The Count of Rennes was originally the ruler of the Romano-Frankish civitas of Rennes. From the middle of the ninth century these counts were Bretons with close ties to the Duchy of Brittany, which they often vied to rule. From 990 the Counts of Rennes were usually Dukes of Brittany. In 1203 the county was integrated into the ducal demesne. The Count of Rennes was a title held by the House of Rennes.

???–876 Gurwant, also Duke from 874
876–888 Judicael
888–896 Berengar II of Neustria
896–903 unknown
903–953 Judicael Berengar
958–992 Conan I the Crooked, also Duke from 990
992–1008 Geoffrey I, also Duke
1008–1040 Alan I, also Duke; granted the Countship of Penthievre to his brother Eudes, thereby founding the Cadet Branch of the House of Rennes.  Ruled with Odo, Count of Penthièvre until 1035.

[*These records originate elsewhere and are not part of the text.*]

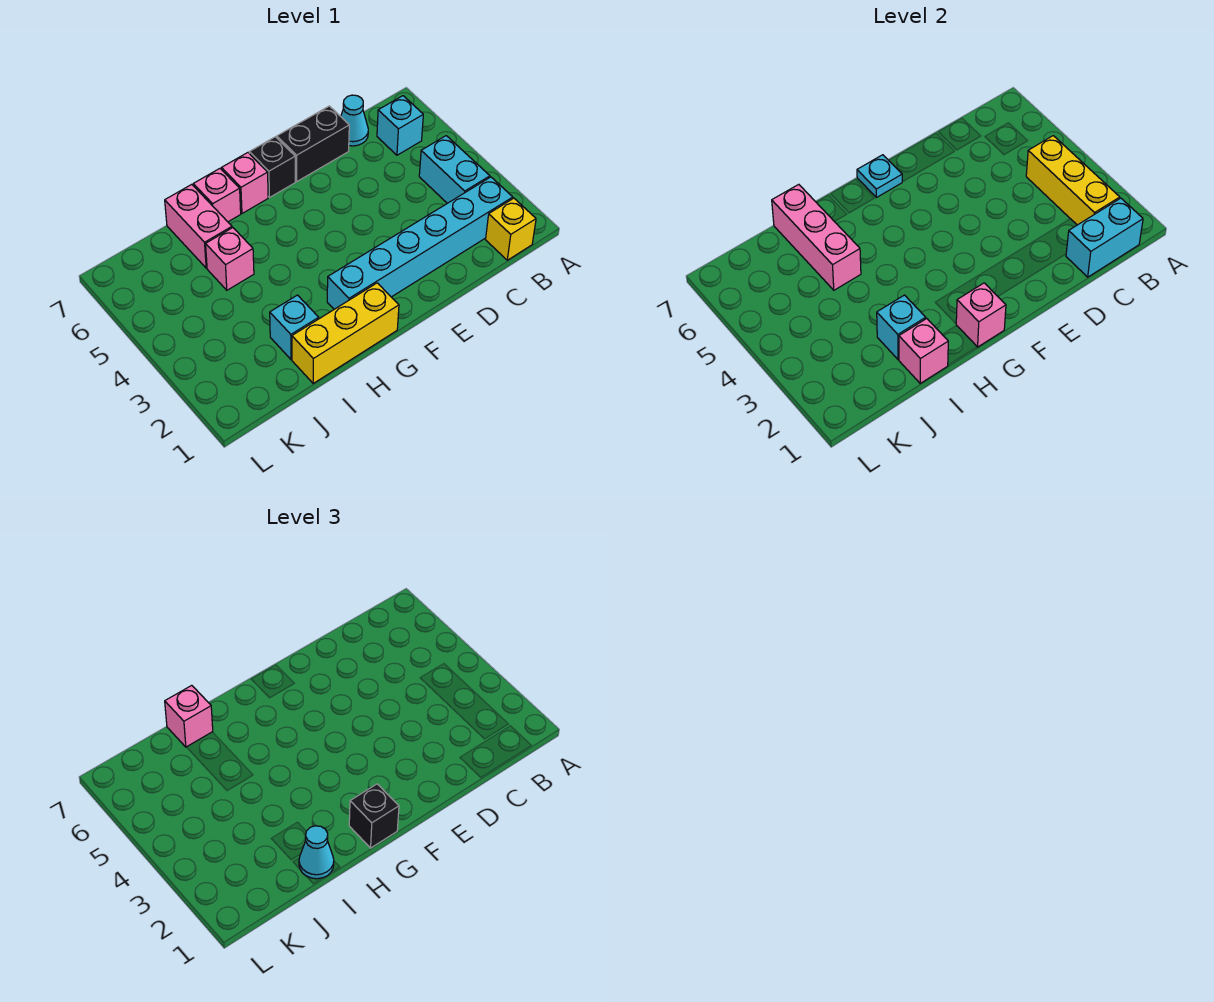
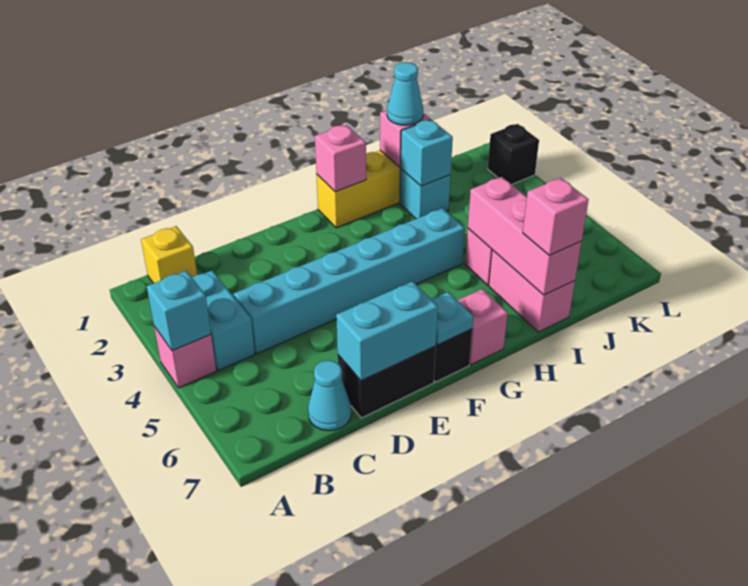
cyan brick B1:C1 level 2 -> cyan brick D7:E7 level 2
cyan brick B2:G2 level 1 -> cyan brick C4:H4 level 1
yellow brick B2:B4 level 2 -> none
cyan brick B6 level 1 -> cyan brick A4 level 2
black brick G1 level 3 -> black brick L2 level 1
pink brick H7 level 1 -> pink brick A4 level 1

1040–1066 Conan II, also Duke
1066–1082 Geoffrey II Grenonat
1066–1072 Hawise (in opposition to Geoffrey II), also Duchess
1072–1084 Hoel I (in opposition to Geoffrey II from 1066), also Duke from 1066
1084–1112 Alan II Fergant, also Duke
1112–1148 Conan III the Fat, also Duke
1148–1156 Hoel II
1156–1166 Conan IV the Young, also Duke until 1166
1166–1181 Henry Curtmantle, as guardian of Constance
1181–1186 Geoffrey III, Count of Rennes and Duke of Brittany jure uxoris as Geoffrey II
1166–1201 Constance, also Duchess from 1166
1196–1203 Arthur, also Duke

The County of Rennes was merged permanently into the Ducal crown of Brittany, and subsequently the crown of France, through Constance's descendants.